Permettez-moi, dans ce contexte, d'affirmer que l'Egypte est  prête à fournir son expertise et ses capacités dans le cadre de ces efforts, ce qui permettra non seulement de soutenir nos intérêts nationaux, mais aussi pour servir les intérêts et les objectifs des peuples du continent africain. L'Egypte a, au cours de ces dernières années, fourni de nombreux experts dans différents domaines techniques à travers le Fonds égyptien pour la coopération technique avec l'Afrique, et son rôle est  actuellement poursuivi par l'Agence égyptienne de partenariat pour le développement, dont le lancement a été annoncé en Juin 2014,  lors du Sommet de l'Union africaine à Malabo, afin de contribuer efficacement à la création de cadres africains.

Mesdames et Messieurs,
Tous les mouvements des Etats africains visent à assurer l'avenir de nos générations futures et générer des chances  d'emploi décentes pour faire face aux problèmes que nous rencontrons tous, en particulier le taux de chômage, ce qui exige la volonté d'accorder l'intérêt au développement industriel et d'attirer davantage d'investissements qui offriraient plus d'opportunités d'emploi assurant la durabilité des nos efforts conjoints tant  dans l'avenir visible que lointain.
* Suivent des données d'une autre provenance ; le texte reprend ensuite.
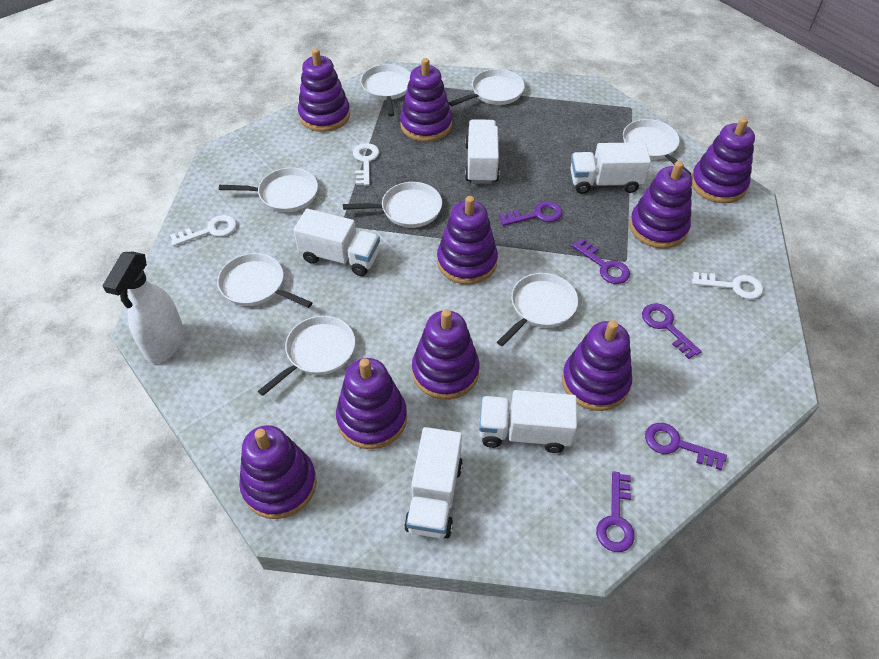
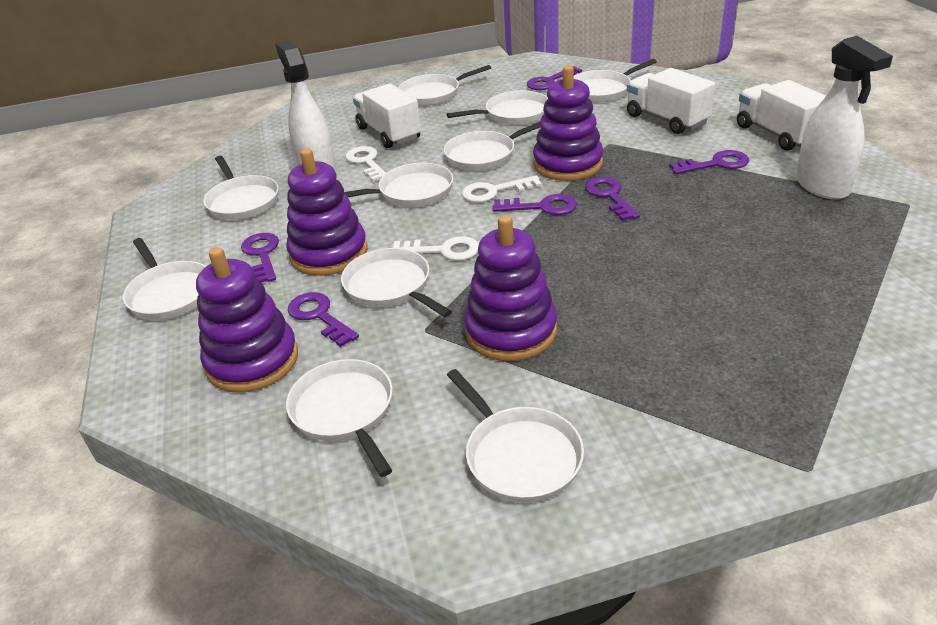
purple key: 5 -> 6
purple stacking toy: 9 -> 4
white pan: 8 -> 10
white spray bottle: 1 -> 2
white truck: 5 -> 3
A cet égard, je voudrais souligner l'importance du rôle de la femme africaine comme  partenaire essentiel dans tous les efforts visant à parvenir à un développement durable et pour assurer la transformation du continent africain souhaitée. Dans le cadre du lancement de l'année  2015  comme année de l'autonomisation de la femme et du développement, en vue d'atteindre l'agenda de 2063 dans le cadre de l'Union africaine, je souligne que l'autonomisation des femmes, surtout des femmes pauvres et soutiens de famille, ainsi que le renforcement de son rôle dans la société à l'échelon économique et politique et la  revalorisation de son statut constituent un facteur critique dans l'éradication de la pauvreté, et maximisent leur contribution au développement.
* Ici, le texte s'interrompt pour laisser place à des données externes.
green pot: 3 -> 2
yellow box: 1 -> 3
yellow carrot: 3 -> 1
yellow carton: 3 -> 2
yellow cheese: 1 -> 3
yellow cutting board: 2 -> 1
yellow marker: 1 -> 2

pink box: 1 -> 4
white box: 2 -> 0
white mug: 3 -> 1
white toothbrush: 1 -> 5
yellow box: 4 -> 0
Messieurs les Chefs d'Etat et de gouvernement,

Mesdames et Messieurs,
L es énormes ressources humaines et économiques dont abonde notre région et qui dépassent les 625 millions de personnes, ainsi que les taux du PIB qui représentent plus de la moitié du PIB de l'Afrique, nous qualifient pour parvenir au développement souhaité sous toutes ses formes.

Vous conviendrez avec moi que la déstabilisation de la paix et de la sécurité dans la région  entraverait les efforts économiques et développementaux. Les deux domaines sont en mutuelles interaction et fusionnement. Sans la paix et la sécurité, la stabilité économique, la prospérité et le développement de nos peuples ne seraient pas atteints. Egalement, sans stabilité économique et sociale et sans répondre aux exigences du développement de nos peuples,  la stabilité, la sécurité et la paix dans notre région ne seraient pas atteints.
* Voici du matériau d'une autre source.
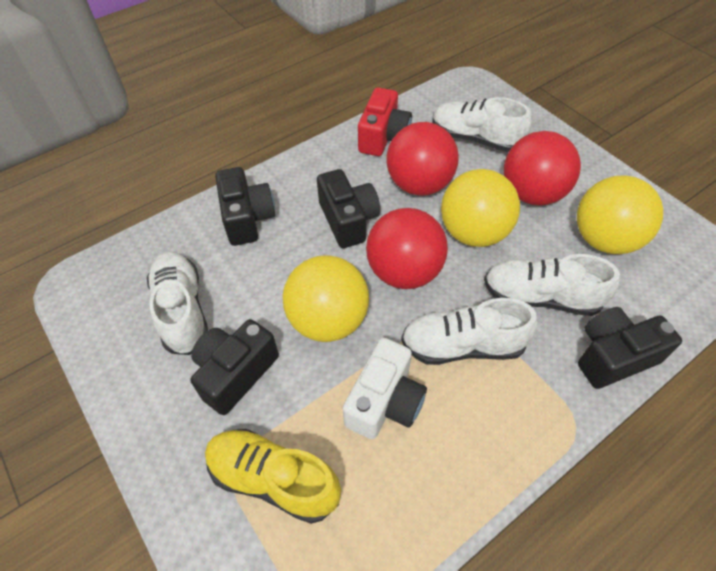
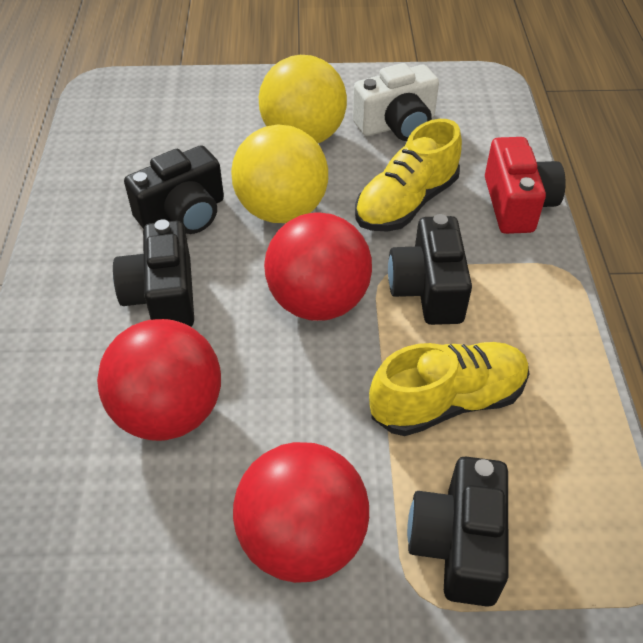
white shoe: 4 -> 0
yellow ball: 3 -> 2
yellow shoe: 1 -> 2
Par conséquent, nous renouvelons notre engagement à consentir plus d'efforts au niveau du continent africain et de notre Union africaine et au niveau sous-régional et national par le biais de la promotion de tous les arrangements et  initiatives relatifs aux blocs régionaux africains, visant à activer la structure de la paix et de la sécurité de l'Union africaine.

Pour conclure, je tiens à saluer chacun d'entre vous de la part du peuple égyptien, et vous invite à profiter de votre  participation au Sommet de Charm El-Cheikh pour prendre connaissance du progrès et de l'affluence des visiteurs que connaît  cette ville dans divers domaines, en sus de la richesse de ses paysages et de ses sites touristiques ensorcelants.

Avec la grâce de Dieu ainsi que par votre participation et vos efforts, l'Afrique se dirigera toujours vers davantage de progrès, de prospérité, de paix et de coopération mutuelle. 
Vive l'Egypte…Vive l'Egypte... Et vivent les peuples et les pays d'Afrique.